Source of validity: Scientific
Rating (out of 5): 4

Testolone (RAD140) is a selective androgen receptor modulator (SARM) that has been investigated for its potential to increase muscle mass, strength, and bone density. Its primary mechanism involves selectively binding to androgen receptors in muscle and bone tissues, mimicking some of the effects of testosterone. Unlike traditional anabolic steroids, Testolone is designed to have fewer androgenic (male sex characteristic-promoting) side effects in non-target tissues such as the prostate.

Scientific studies, primarily in animal models and limited human trials, have shown that Testolone can significantly increase lean muscle mass and strength without causing substantial suppression of natural testosterone production at moderate doses. However, some degree of suppression has been noted, and there is evidence that SARMs, including Testolone, may lower endogenous testosterone levels with prolonged use or at high doses.

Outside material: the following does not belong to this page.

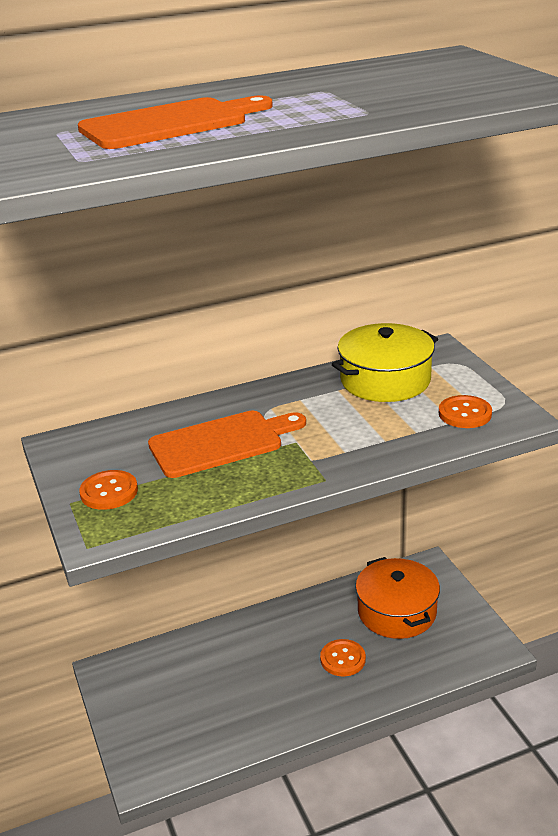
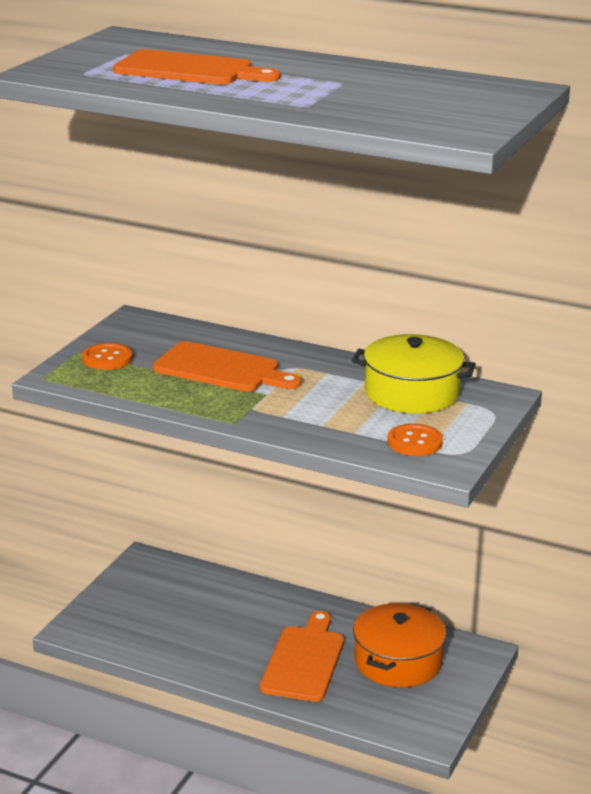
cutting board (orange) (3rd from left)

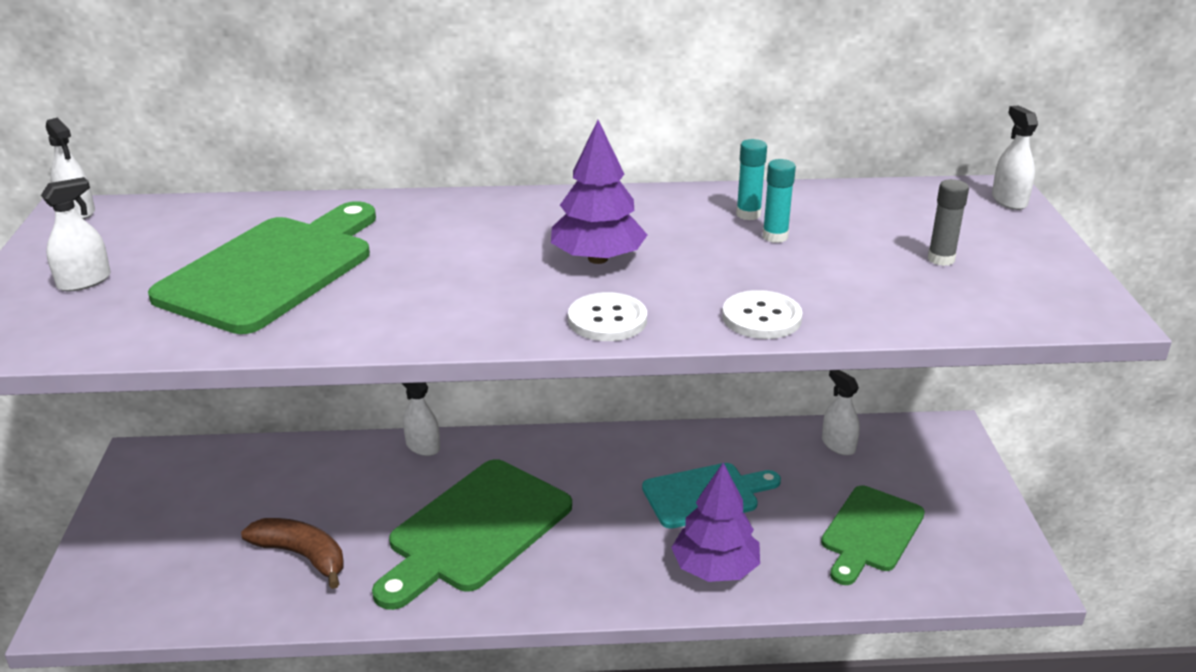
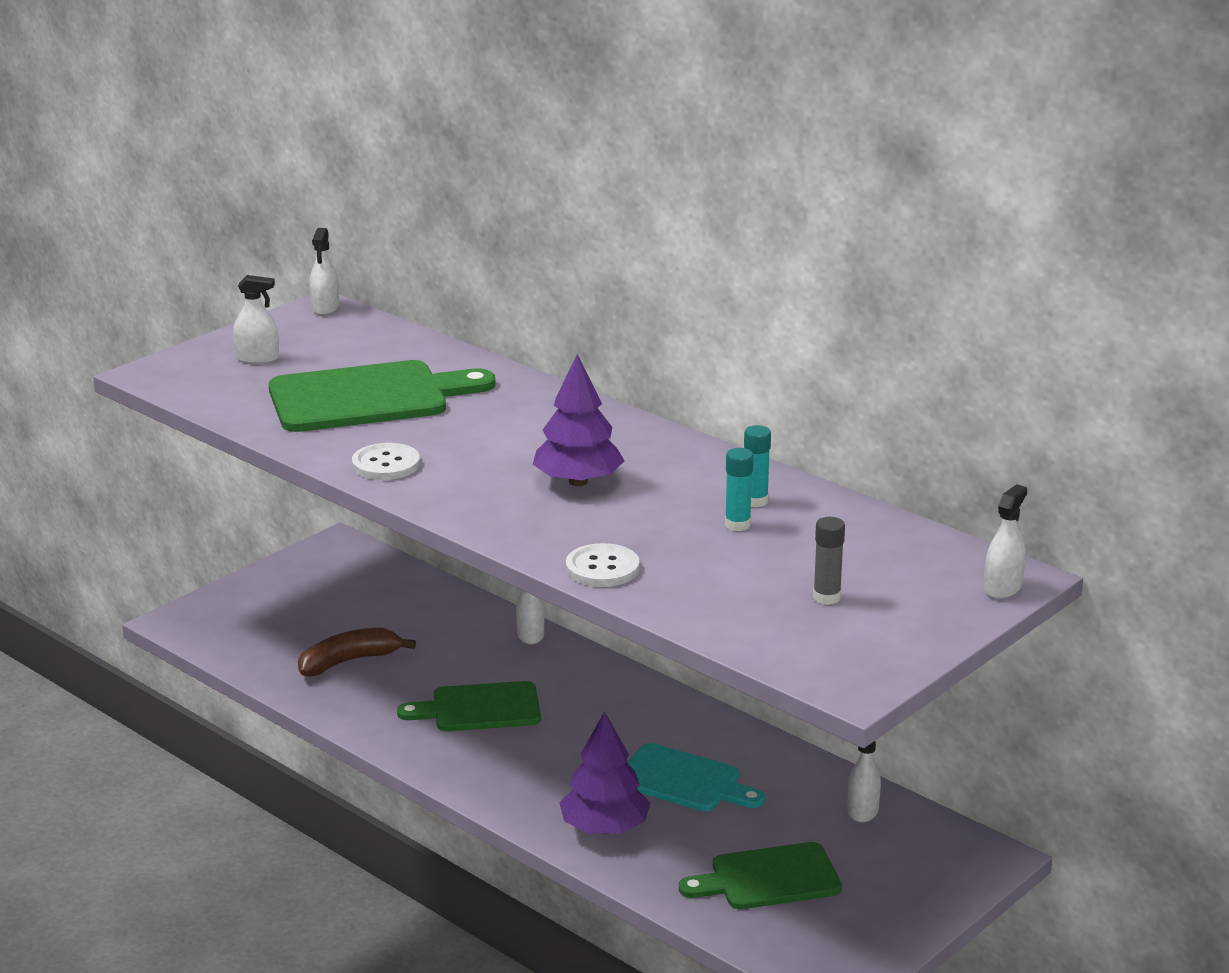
banana (brown)
button (white) (1st from left)
cutting board (green) (2nd from left)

Testolone is not approved by the FDA for any medical indication, including the treatment of low testosterone (hypogonadism). Most current clinical and preclinical research focuses on its use for muscle wasting disorders and potentially for certain cancers. While its mechanism suggests it could theoretically support or substitute for testosterone in some respects, there is not yet robust clinical trial evidence supporting its safe and effective use in treating low testosterone in humans. As such, while the rationale for its use is grounded in science, it should not be considered a first-line or approved therapy for low testosterone.